Tip: High drop-offs between stages highlight where you can optimize—such as clarifying shipping costs or improving product information.

Key Features

  1. Filters & Breakdowns
    Narrow down data by channel grouping, campaign, or landing page to understand performance by segment.

  2. Funnel Bar Chart & Drop-Off Percentages
    Each bar is a share of all sessions; the “drop-off” percentage indicates how many users left between stages.

  3. Show Absolute Values
    Switch between percentages and actual session counts. Keep in mind Polar’s session numbers differ from Shopify/GA due to unique measurement methods and user consent.

  4. Date Range Picker
    See trends over time since installing the pixel. Compare how funnel metrics shift after site updates or marketing pushes.

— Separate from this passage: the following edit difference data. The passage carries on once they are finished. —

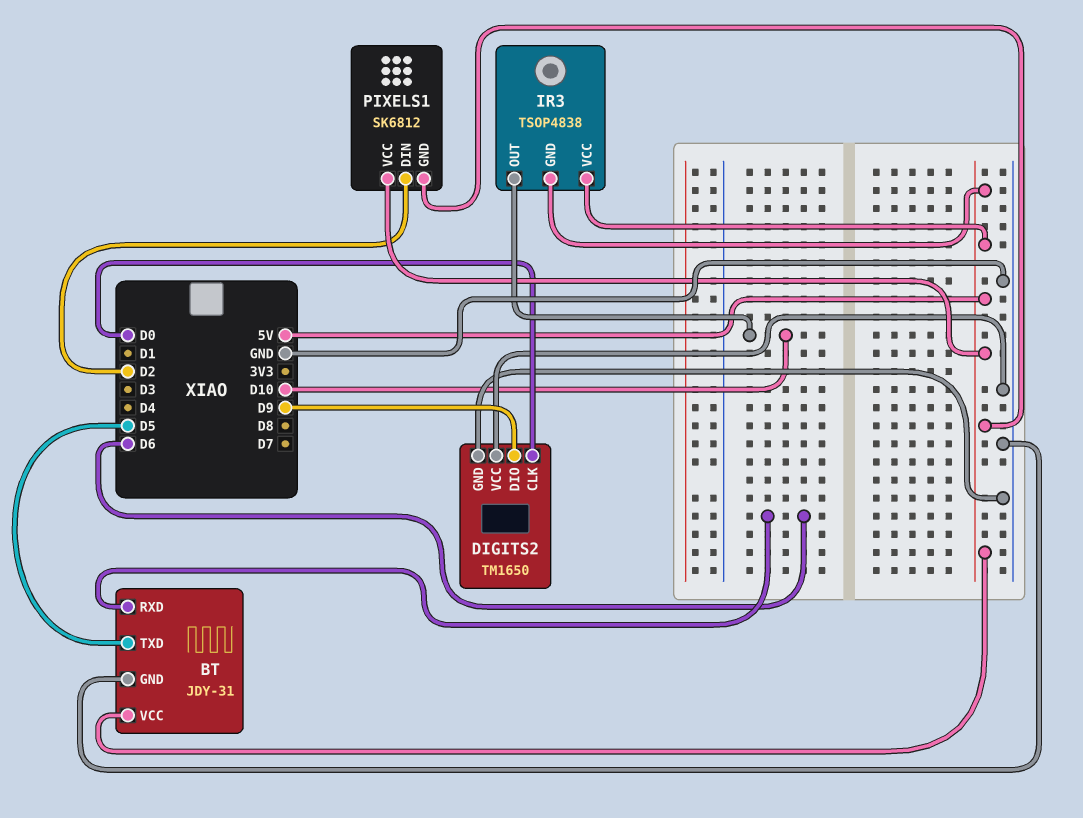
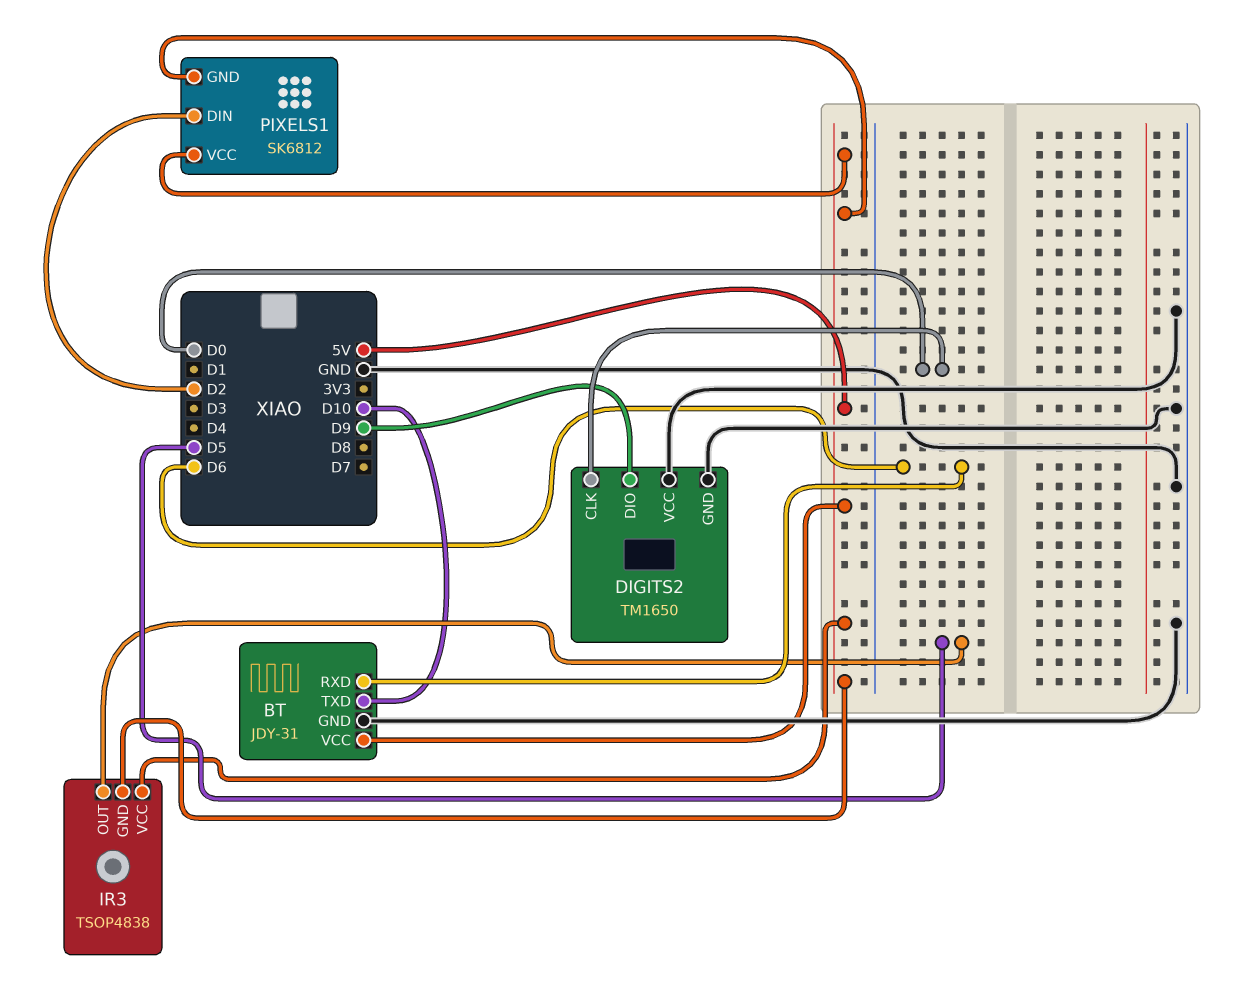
BT pin TXD: D5 -> D10
IR3 pin OUT: D10 -> D5

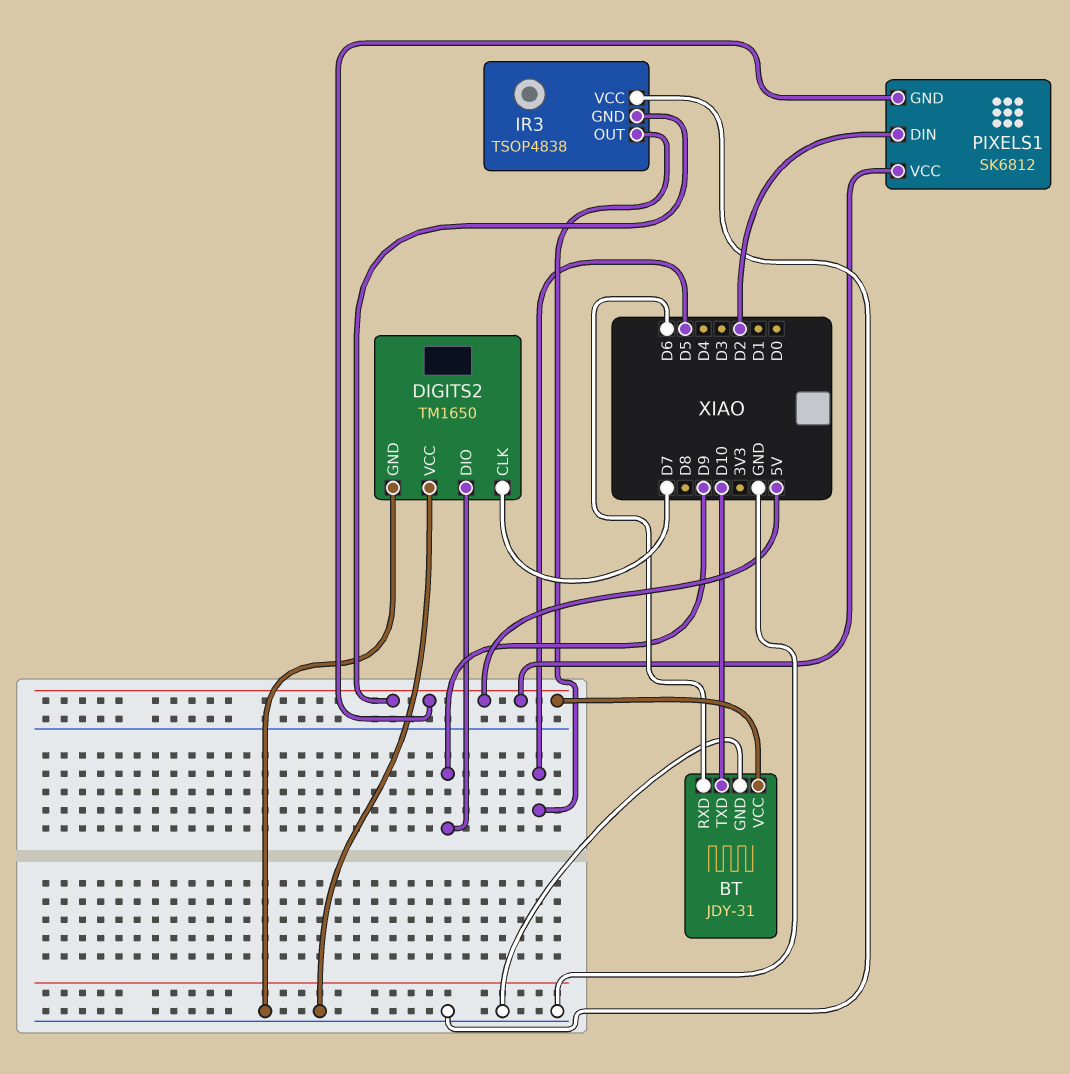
DIGITS2 pin CLK: D0 -> D7
IR3 pin VCC: 5V -> GND

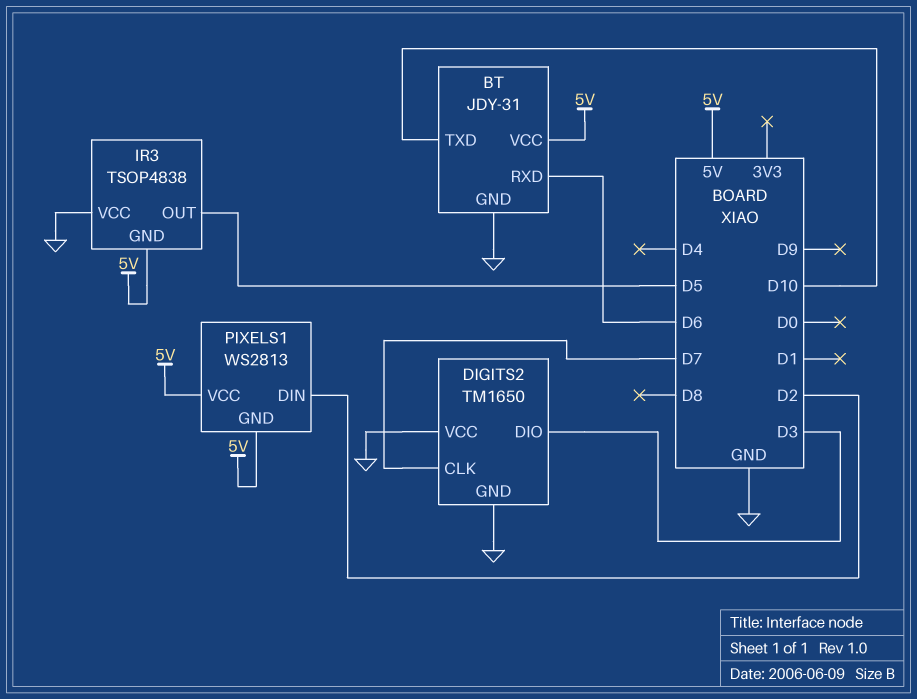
DIGITS2 pin DIO: D9 -> D3
PIXELS1: SK6812 -> WS2813

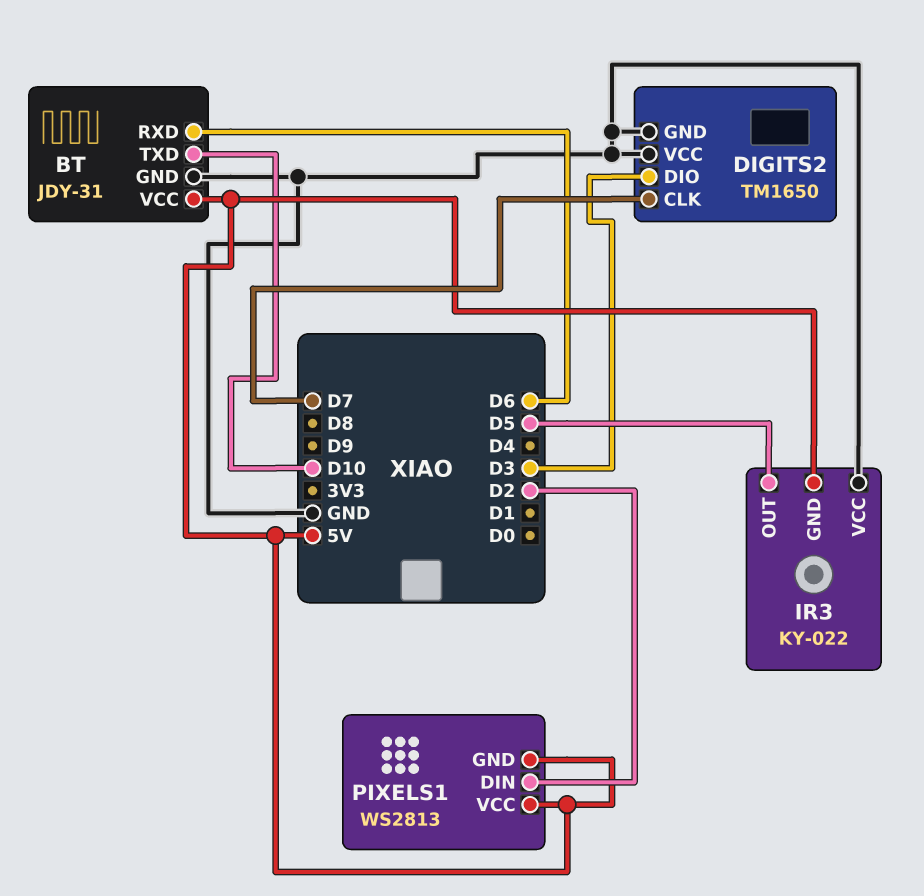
IR3: TSOP4838 -> KY-022

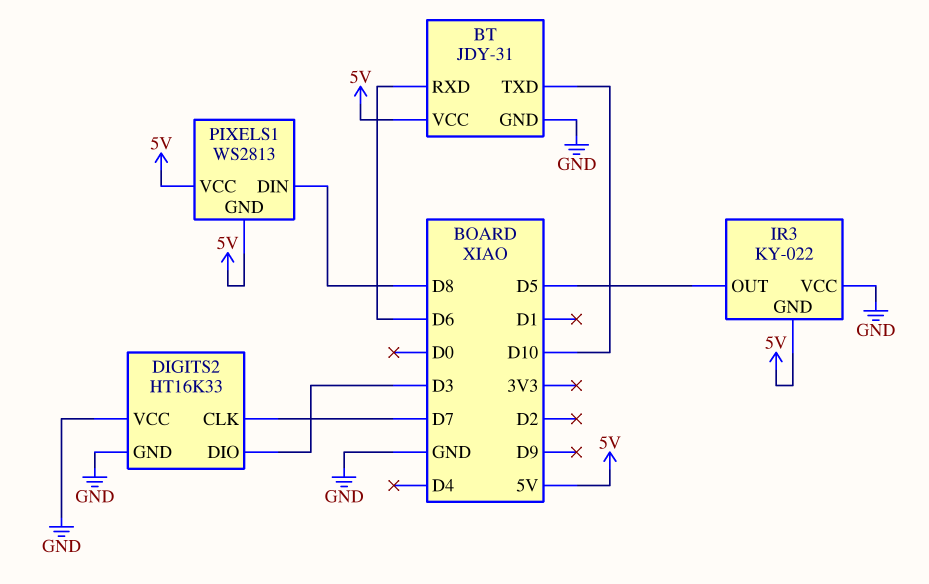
DIGITS2: TM1650 -> HT16K33
PIXELS1 pin DIN: D2 -> D8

Frequently Asked Questions

Why don’t my session counts match Shopify or Google Analytics?
Platforms define and track sessions differently. Some visitors also opt out of our pixel, so treat these numbers as internally consistent for comparing sources and stages, rather than exact matches with other tools.

What’s the session metric powering this?

The funnel tab is powered by the Polar Pixel Page Viewed Sessions metric. It counts sessions where we tracked at least one page view. All bars on the chart are scaled relative to this.

This is different to the Polar Pixel Sessions metric (not used at all on this page), which includes synthetic sessions for orders we know about, but didn't track with the Pixel.

Why might a later funnel stage appear higher than a previous stage?
Visitors can jump ahead (e.g., using saved carts or checking out from a return visit). Each bar is a percentage of all sessions, not a strict step-by-step path in a single session.

How do I ensure the right events are tracked?

Getting the Most Out of Your Funnel Analysis

  • Compare Sources & Pages
    Focus on one traffic channel or landing page to see if certain audiences convert better than others.

  • Use Custom Dimensions
    Group campaigns by geographic code (e.g., “-UK” or “-DE”), or group landing pages by type (collections vs. products vs. blog). Learn more about Custom Dimensions.

  • Leverage Views
    If you have multiple stores, isolate data to a single store for more targeted insights.

  • Track Over Time
    Many users create monthly or weekly reports to spot trends, validate site changes, or confirm campaign effectiveness.

Examples from Users

  • “This makes my monthly blog conversion reporting easy!”

  • “I can see affiliate traffic often jumps straight to checkout, which means they’re discount-code hunting.”

  • “Traffic from collection pages converts better than product pages—let’s route more ads there.”